Research & Papers

DenoiseRank: Learning to Rank by Diffusion Models

A new generative approach to ranking could transform search and recommendation systems.

Deep Dive

Researchers Ying Wang, Preslav Nakov, and Shangsong Liang have introduced DenoiseRank, a novel framework that reframes the classic learning to rank (LTR) problem through the lens of generative diffusion models. Unlike nearly all existing LTR methods, which operate from a discriminative perspective (e.g., classifying or scoring documents relative to queries), DenoiseRank treats ranking as a denoising process. It first adds controlled noise to relevance labels during a forward diffusion phase, then learns to reverse this process conditioned on query-document pairs to recover accurate relevance distributions. This marks the first time diffusion models have been applied to traditional LTR tasks, opening a new generative paradigm for information retrieval.

Extensive experiments on standard benchmark datasets demonstrate that DenoiseRank achieves competitive performance, establishing a strong baseline for generative LTR. The method's key advantage lies in its ability to model uncertainty and complex relevance patterns more naturally than discriminative approaches. By leveraging the iterative refinement capabilities of diffusion, the model can potentially handle noisy or ambiguous relevance judgments better. This work bridges the gap between recent advances in generative AI and core information retrieval tasks, suggesting that search engines, recommendation systems, and any application relying on ranking could benefit from this probabilistic, noise-aware approach.

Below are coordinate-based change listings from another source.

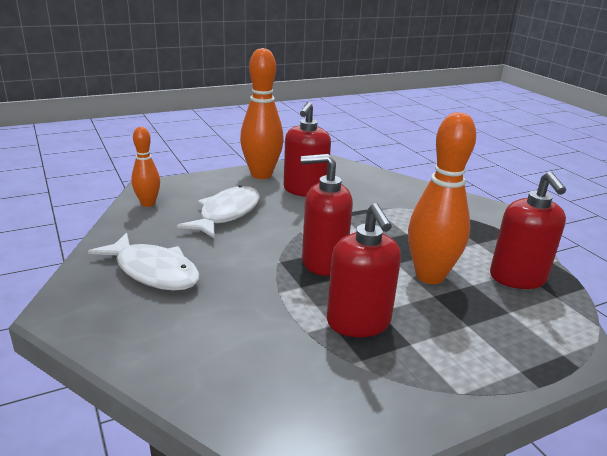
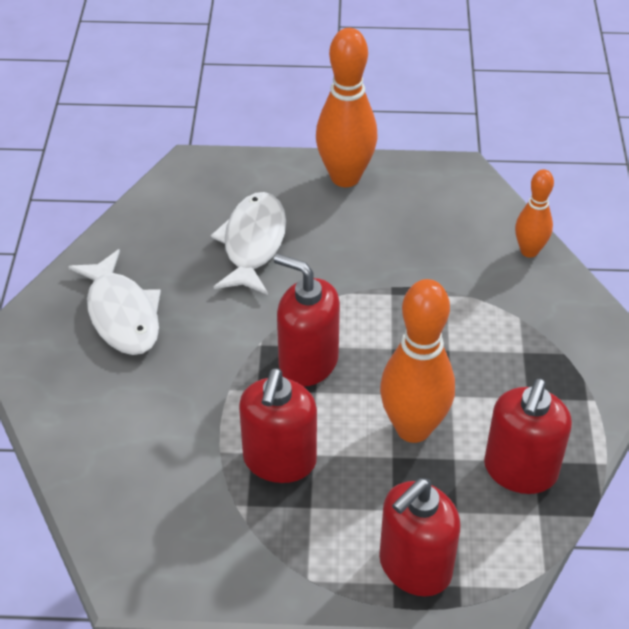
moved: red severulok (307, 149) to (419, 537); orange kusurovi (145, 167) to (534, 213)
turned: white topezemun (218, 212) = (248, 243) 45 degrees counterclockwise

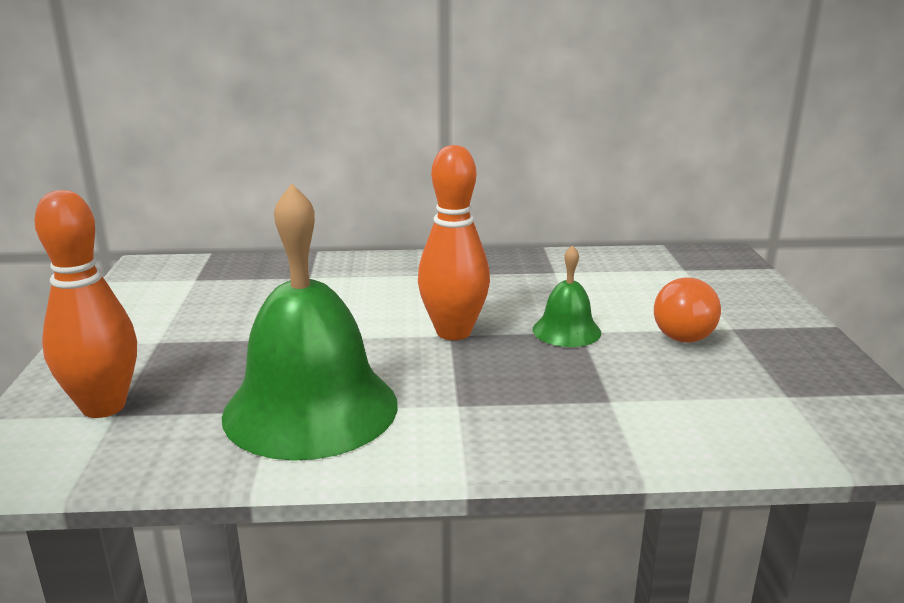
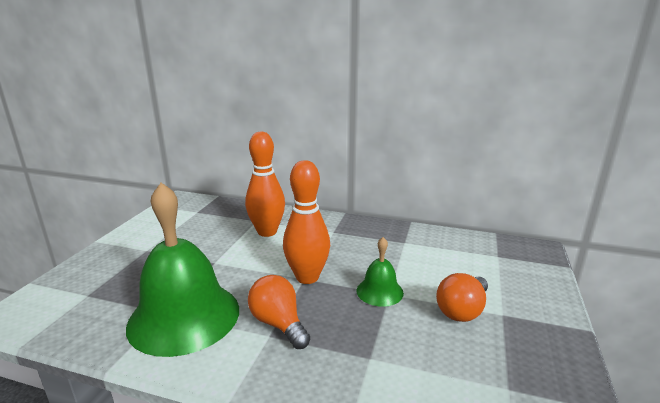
added: orange mutokeko (279, 312)
moved: orange kusurovi (85, 304) to (265, 184)

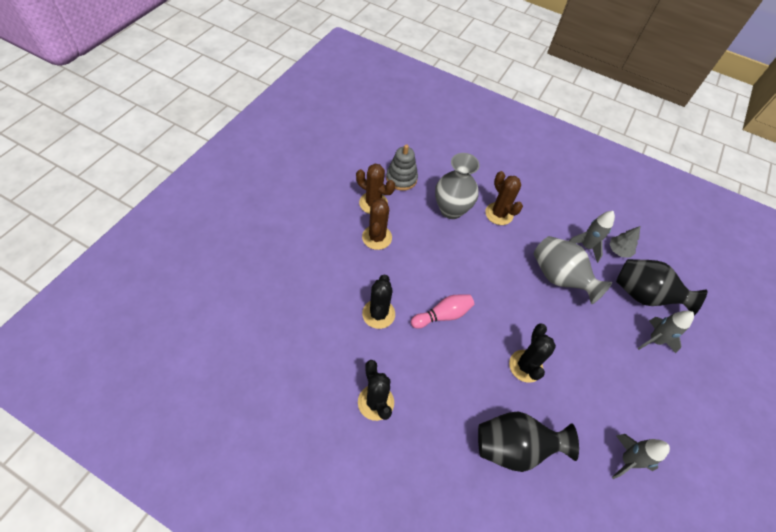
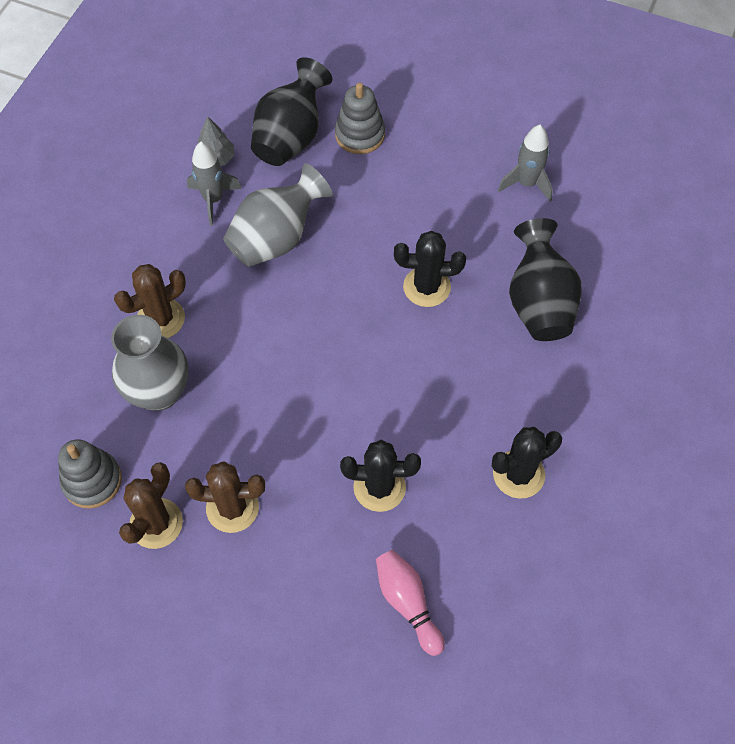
moved: pink kusurovi (442, 311) to (410, 603)
replaced: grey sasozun (666, 332) to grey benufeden (360, 118)

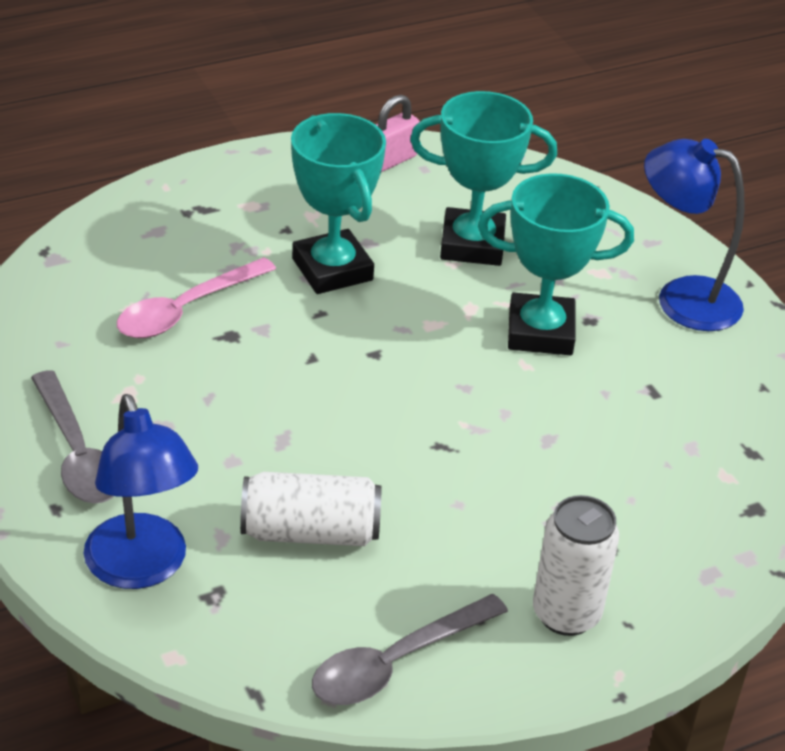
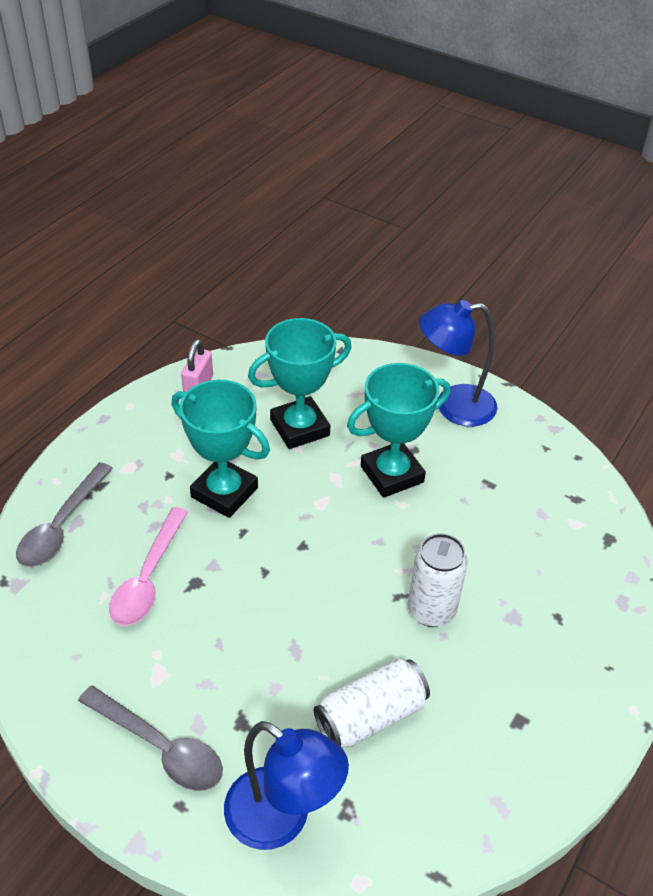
moved: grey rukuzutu (410, 649) to (64, 514); white gogemudol (576, 565) to (438, 580)

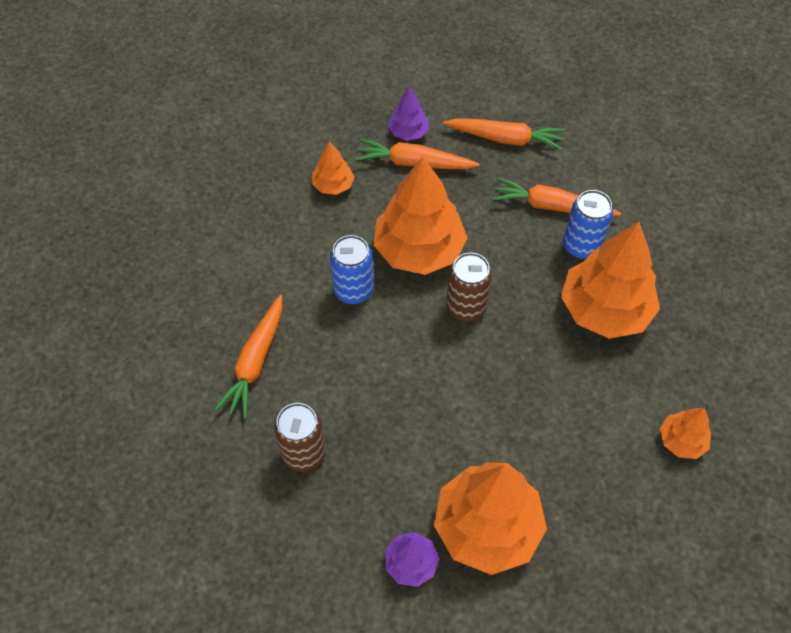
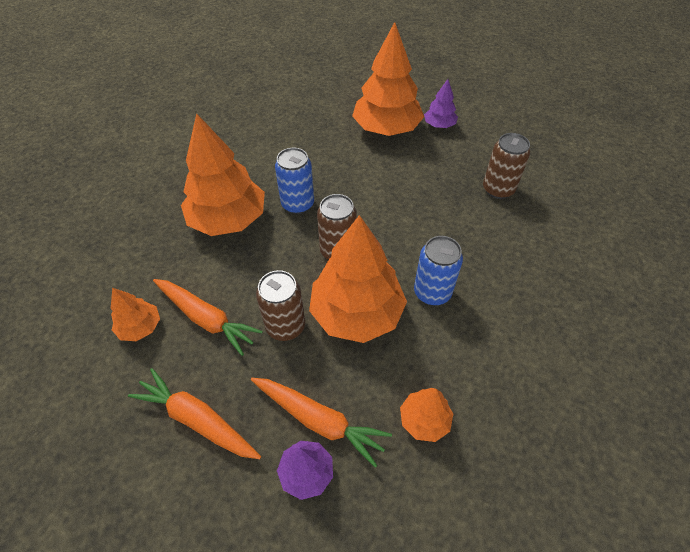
removed: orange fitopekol (248, 357)
added: brown gogemudol (280, 305)
moved: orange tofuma (685, 433) to (135, 314); blue gogemudol (588, 224) to (294, 181)

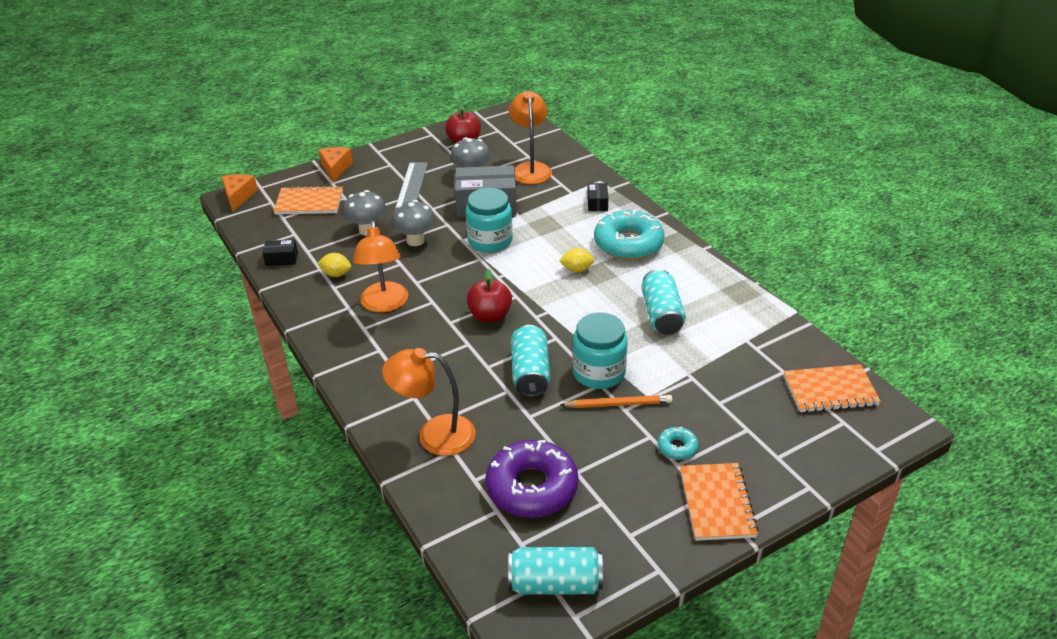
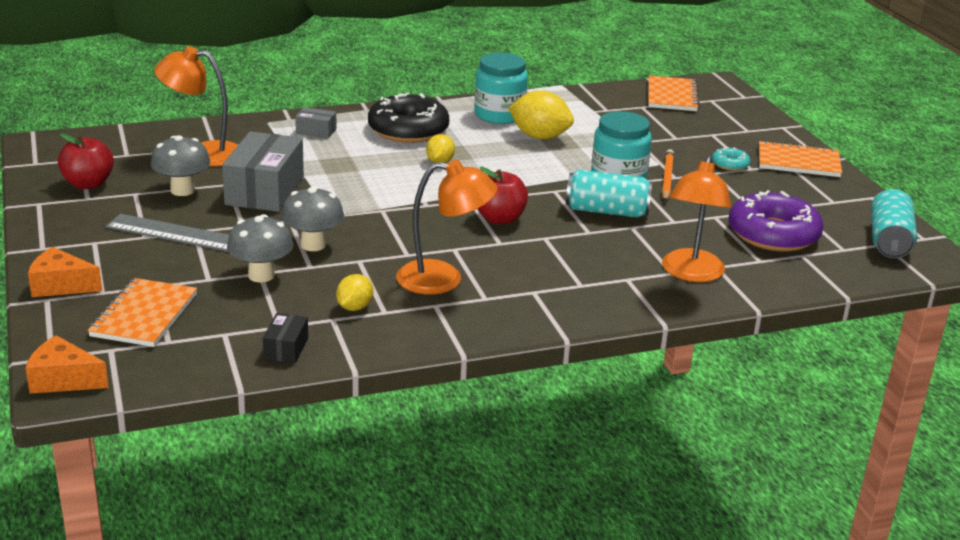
moved: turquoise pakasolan (489, 220) to (501, 88)
replaced: turquoise gogemudol (663, 302) to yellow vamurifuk (541, 114)
recoloured: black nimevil (597, 197) to grey nimevil (316, 122); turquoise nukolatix (629, 234) to black nukolatix (408, 117)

The paper is available on arXiv (2604.20852).

Key Points
  • First application of diffusion models to learning to rank (LTR) tasks
  • Uses a forward noising process on relevance labels and reverse denoising for prediction
  • Achieves competitive results on benchmark datasets, providing a new generative baseline

Why It Matters

This generative approach could make ranking systems more robust to noise and better at modeling complex relevance patterns.